Weiterer Kritikpunkt sind Lärmbelästigungen. Die Halle soll bis 22.30 Uhr abends genutzt werden, außerdem auch an Sonn- und Feiertagen, insbesondere auch als Wettkampfstelle des ATV. Die Anwohner sehen die "Nachbarschaftsruhe" durch an- und abfahrende Fahrzeuge nach 22 Uhr "erheblich gefährdet". Daher sprechen sie "gemäß der in der Baunutzungsverordnung hinterlegten Wohngebietsfestsetzung" von einem "nicht in einem Wohngebiet verträglichen Betrieb der Sporthalle."

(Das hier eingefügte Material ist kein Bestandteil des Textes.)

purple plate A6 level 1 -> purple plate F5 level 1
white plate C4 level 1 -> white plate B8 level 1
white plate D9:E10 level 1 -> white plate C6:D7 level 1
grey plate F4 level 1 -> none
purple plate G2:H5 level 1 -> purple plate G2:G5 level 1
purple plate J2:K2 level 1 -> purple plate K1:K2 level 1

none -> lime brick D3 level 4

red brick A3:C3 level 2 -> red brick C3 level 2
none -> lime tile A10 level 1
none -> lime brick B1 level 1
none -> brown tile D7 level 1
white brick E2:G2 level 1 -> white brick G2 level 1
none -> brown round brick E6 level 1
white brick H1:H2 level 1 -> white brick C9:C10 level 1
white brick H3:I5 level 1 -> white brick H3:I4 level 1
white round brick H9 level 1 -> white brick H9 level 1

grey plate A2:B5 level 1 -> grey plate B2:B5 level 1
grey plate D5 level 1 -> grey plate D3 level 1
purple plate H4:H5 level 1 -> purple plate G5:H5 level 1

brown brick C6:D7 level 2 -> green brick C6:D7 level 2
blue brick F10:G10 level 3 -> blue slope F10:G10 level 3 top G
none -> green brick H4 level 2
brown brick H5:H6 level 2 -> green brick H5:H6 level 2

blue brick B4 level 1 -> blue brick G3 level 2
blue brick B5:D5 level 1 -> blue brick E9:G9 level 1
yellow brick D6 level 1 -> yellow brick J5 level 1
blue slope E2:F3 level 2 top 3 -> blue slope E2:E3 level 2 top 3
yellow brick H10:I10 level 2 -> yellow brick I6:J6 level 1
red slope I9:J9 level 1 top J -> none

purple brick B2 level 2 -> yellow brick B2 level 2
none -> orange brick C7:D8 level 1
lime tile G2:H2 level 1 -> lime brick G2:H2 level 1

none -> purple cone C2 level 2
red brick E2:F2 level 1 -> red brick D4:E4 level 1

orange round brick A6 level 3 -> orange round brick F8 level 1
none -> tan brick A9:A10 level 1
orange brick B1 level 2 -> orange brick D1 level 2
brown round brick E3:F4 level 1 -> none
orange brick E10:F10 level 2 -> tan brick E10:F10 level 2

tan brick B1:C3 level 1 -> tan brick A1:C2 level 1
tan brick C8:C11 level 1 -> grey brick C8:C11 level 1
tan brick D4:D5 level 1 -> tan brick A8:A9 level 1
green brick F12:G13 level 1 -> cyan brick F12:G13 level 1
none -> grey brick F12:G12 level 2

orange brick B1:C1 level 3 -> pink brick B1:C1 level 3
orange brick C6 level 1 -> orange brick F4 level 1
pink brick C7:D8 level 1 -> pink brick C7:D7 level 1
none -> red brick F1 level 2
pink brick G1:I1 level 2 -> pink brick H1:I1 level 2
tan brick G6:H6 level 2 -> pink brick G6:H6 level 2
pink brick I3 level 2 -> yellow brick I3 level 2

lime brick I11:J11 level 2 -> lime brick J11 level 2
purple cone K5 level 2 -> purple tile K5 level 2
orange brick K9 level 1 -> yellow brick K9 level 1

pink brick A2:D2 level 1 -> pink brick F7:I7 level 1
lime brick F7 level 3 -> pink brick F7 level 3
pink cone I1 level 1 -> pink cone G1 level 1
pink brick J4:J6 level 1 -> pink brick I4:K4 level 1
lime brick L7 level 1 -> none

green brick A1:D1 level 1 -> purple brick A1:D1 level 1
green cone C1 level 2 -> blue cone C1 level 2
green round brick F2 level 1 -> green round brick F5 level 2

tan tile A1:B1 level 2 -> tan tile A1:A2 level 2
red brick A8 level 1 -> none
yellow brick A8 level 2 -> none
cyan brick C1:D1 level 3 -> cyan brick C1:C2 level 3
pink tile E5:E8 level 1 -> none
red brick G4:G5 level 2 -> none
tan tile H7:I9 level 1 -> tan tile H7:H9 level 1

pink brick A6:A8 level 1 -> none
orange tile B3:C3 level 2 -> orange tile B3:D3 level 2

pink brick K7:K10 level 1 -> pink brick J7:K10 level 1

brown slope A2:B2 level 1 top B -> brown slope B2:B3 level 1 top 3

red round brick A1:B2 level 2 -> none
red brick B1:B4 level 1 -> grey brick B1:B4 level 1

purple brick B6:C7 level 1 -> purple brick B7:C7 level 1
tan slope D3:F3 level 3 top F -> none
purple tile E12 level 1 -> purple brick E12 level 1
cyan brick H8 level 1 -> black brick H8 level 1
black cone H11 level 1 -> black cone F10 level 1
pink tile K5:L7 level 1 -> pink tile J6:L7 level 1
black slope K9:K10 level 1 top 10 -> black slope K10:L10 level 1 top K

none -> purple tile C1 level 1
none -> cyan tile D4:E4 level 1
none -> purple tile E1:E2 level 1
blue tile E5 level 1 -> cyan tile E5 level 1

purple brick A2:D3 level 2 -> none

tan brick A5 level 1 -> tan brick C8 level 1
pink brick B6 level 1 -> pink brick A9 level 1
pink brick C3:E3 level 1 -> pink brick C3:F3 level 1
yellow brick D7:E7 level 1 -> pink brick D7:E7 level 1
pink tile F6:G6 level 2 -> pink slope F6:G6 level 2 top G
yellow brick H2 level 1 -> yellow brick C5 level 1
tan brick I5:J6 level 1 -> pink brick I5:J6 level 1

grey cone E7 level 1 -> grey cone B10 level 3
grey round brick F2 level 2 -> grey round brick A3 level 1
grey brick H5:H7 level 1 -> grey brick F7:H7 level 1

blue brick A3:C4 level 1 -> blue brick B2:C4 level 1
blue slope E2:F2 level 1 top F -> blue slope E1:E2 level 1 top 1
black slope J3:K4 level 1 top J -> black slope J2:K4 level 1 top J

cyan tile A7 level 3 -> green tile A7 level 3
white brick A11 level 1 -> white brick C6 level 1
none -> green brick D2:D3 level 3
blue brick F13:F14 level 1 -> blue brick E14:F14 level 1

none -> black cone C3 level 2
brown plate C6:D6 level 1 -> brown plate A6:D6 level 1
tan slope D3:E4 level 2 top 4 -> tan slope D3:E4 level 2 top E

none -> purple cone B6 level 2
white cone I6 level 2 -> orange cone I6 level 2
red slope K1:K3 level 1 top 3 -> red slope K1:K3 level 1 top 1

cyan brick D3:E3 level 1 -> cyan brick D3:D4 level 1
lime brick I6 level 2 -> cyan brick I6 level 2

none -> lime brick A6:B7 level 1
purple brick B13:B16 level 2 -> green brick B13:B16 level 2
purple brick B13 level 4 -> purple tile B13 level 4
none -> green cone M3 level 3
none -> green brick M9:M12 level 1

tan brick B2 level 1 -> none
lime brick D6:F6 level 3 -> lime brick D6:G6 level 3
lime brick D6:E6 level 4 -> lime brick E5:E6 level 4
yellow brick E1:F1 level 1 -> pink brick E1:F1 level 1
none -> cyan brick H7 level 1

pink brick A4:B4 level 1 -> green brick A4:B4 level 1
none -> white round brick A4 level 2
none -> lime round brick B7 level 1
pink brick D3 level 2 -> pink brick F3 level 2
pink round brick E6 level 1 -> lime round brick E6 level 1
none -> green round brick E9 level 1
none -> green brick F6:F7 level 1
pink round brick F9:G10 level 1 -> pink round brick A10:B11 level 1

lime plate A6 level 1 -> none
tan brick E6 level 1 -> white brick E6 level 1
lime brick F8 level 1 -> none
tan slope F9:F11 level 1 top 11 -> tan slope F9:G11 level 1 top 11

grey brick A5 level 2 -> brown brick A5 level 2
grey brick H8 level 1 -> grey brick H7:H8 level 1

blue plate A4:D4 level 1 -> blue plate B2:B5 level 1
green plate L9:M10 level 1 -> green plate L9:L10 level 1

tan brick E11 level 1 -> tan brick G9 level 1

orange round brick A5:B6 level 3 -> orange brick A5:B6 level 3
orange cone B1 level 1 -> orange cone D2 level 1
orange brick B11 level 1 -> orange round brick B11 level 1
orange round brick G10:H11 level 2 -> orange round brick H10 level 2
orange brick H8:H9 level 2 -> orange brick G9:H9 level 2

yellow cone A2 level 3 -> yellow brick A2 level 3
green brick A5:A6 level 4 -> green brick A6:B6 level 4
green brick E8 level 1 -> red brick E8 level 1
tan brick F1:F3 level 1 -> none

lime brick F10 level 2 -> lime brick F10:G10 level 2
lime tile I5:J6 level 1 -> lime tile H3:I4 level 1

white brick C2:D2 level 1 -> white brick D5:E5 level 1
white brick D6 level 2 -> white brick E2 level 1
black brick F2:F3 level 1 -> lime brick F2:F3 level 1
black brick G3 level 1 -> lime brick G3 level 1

Dritter Schwerpunkt der Kritik ist der Brandschutz. Rund um die Schule gebe schon jetzt oft chaotische Verkehrssituationen. Rettungsfahrzeuge würden in Spitzenzeiten durch parkende Fahrzeuge behindert. Die Zufahrt zum Kindergarten "Spatzennest" sei oft durch parkende Autos blockiert. Schneider: "Da diese Zufahrt als ein wesentlicher Brandschutzweg für die Halle geplant ist, halten wir die Sicherheit des Brandschutzes für nicht gegeben." Die Anwohner bitten, diese drei Punkte vor Baubeginn kritisch zu prüfen. Schneider: "Gern würden wir Anwohner mit den Verantwortlichen vor Ort die Gegebenheiten besprechen und unsere Befürchtungen erläutern."

Bürgermeister Dirk Möcking sagte gestern auf Nachfrage unserer Redaktion, es sei falsch, dass die Argumente der Anwohner "ignoriert" worden sei. Das Gegenteil sei der Fall: Er selbst und die Fraktionen hätten mit Schneider gesprochen. Es habe dadurch Maßnahmen wie eine Schallschutzeinschätzung durch einen Fachplaner und eine Sonnenstandsimulation gegeben. "Es gab wohl selten so viel Bürgernähe wie bei der Vorbereitung dieses Projekts", so Möcking. Zu den aktuellen Kritikpunkten wolle er sich nicht im Detail äußern. Die Verwaltung bereite den Bauantrag vor, dort würden alle Probleme abgearbeitet. Das betreffe auch die Parkplatzsituation. Die Gemeinde halte 40 bis 45, vielleicht auch etwas mehr, für passend. Am Ende entscheide der Kreis als Bauaufsichtsbehörde und werde eine Baugenehmigung gegebenenfalls mit entsprechenden Auflagen versehen.